An affection of the nerves, causing at times most excruciating pain and suffering. Cold is its most frequent cause, although it may sometimes arise from disease of the sheath or covering of the nerves. Its most frequent seat is in the fifth pair of nerves which supplies the head, face, arms, and so forth. A quick method of alleviating the same is to make pressure upon this nerve at its origin, just over and below the temple. Great relief is obtained by warm fomentations, especially one made from the leaves of the eucalyptus plant. The fomentation is made by adding about one and a half ounces of the leaves to a pint of hot water, and apply fomentations of same to part until relief is obtained.


Symptoms.—These painful inflammations usually occur on the fingers or hands. They are seated at the bone and begin with throbbing pain and great soreness and inflammation.

Treatment 1. A good drawing poultice is made of brown soap and unslacked lime, into which a little alcohol has been introduced.

2. The white of an egg and salt make an application which sometimes serves to scatter the inflammation.

3. Spinal cord of a beef is efficacious in curing a felon.

4. Immersing the afflicted finger or hand in diluted lye will serve to diminish pain and inflammation, and if repeated frequently may eventuate in scattering the felon.

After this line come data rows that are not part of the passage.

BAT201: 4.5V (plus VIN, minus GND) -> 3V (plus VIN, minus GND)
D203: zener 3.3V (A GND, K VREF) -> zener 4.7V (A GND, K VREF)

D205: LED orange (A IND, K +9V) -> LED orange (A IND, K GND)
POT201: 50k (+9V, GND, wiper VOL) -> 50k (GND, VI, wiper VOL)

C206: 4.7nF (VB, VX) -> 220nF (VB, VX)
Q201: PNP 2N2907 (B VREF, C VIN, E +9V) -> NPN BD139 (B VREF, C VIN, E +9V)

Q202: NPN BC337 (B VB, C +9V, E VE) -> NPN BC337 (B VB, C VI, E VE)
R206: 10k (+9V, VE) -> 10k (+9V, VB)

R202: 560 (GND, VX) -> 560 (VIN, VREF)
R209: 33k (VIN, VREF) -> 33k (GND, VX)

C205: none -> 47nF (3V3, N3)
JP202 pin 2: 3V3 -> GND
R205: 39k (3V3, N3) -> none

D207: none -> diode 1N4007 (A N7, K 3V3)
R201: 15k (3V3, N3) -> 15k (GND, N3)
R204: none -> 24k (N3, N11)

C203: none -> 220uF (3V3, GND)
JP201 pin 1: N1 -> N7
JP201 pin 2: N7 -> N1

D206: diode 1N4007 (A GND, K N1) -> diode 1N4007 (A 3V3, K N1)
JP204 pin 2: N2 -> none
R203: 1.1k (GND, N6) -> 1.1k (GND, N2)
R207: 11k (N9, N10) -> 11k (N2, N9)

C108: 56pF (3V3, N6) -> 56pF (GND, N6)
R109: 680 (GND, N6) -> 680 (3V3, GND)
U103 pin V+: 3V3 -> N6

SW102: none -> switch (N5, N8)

Place the victim in a current of fresh air, dash cold water on face and chest; if body be cold use lively friction with hands or flannel. Manipulate arms and use artificial respiration as in drowning cases. (See Drowning.) If revival ensue give stimulants—whiskey, spirits of ammonia, a teaspoonful of the former every few minutes, or twenty drops of the ammonia in a tablespoonful of water. An electric current from a home battery applied to spine and back part of the head is useful, before signs of life appear. Means for the recovery of one stricken with lightning should not be discontinued till at least an hour has elapsed after the visitation, as many supposedly fatal cases have been returned to life.


The application of hot dry air as a therapeutic agent is regularly practiced in an increasing number of cases of gout, rheumatism, inflammation, obesity, enemia, and all forms of pain.

The patient is placed in a specially devised oven which covers the entire body except the head, and it is said that a temperature of 400 degrees Fahrenheit can be borne without danger. Sips of cold water are given during the process. It is claimed that persons have been able to walk after years of affliction with deforming rheumatism, and in certain cases chronic forms of disease have been cured.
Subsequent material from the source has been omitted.